AVI file too big to stuff into c array?

It seems like manipulating files is convoluted in any language. It's like... there's a sequence of bytes over there in a file, I want them as manipulable data in my program, how hard could that be? It should be like copy/paste, like myarray=open(myfile). ta da! now like myarray[3] should show the third byte. Instead you have all this "stream" and file pointers and top google result documentation seems like bot generated lawyer speak for basement dwelling tech geeks on pcp. Plus "bit manipulation" doesn't seem to exist, but rather BYTE manipulation.
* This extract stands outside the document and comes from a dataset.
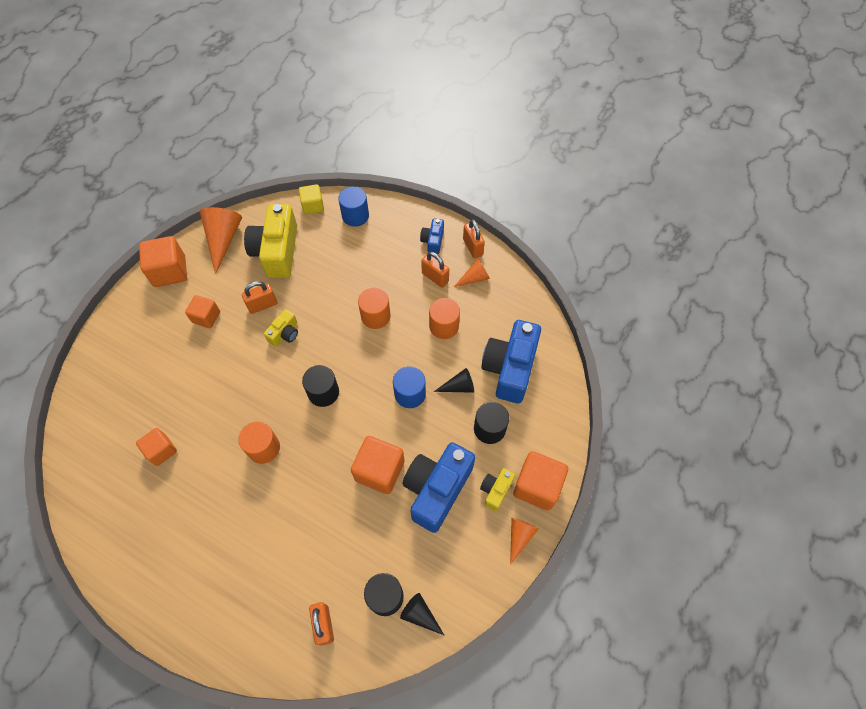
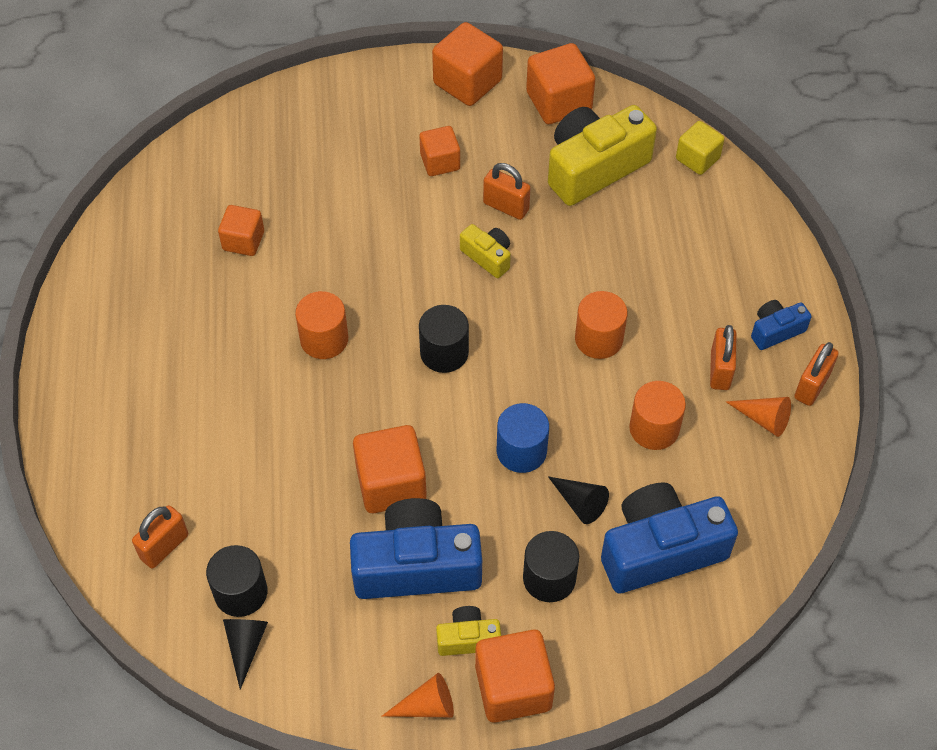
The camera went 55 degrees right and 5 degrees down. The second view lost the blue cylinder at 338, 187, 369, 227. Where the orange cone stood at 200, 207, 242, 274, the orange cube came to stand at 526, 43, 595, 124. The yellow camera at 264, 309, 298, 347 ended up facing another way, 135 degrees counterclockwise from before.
So to see what the last bit is you have to shift the whole byte and & it or something.

Anyway so I tried c instead of c++ (since c++ file manipulation seemed sucky at first glance, so did python), and the following successfully opens test.avi and saves the first 1000 characters to output.avi (which is broken cuz its only 1000 bytes). This short code took like 3 days of research ha ha (though a lot was reading c tutorials on pointers and stuff).

So the test.avi opened has 115,778,890 bytes.
Every spot in the code below that says "1000" I want to replace with 115,778,890 (unsigned char bytes[size]; etc) but it crashes cuz it's too large to make an array that size I guess? If so I don't get why, clearly the file itself has no problem existing at that size so why not a c array of that length also?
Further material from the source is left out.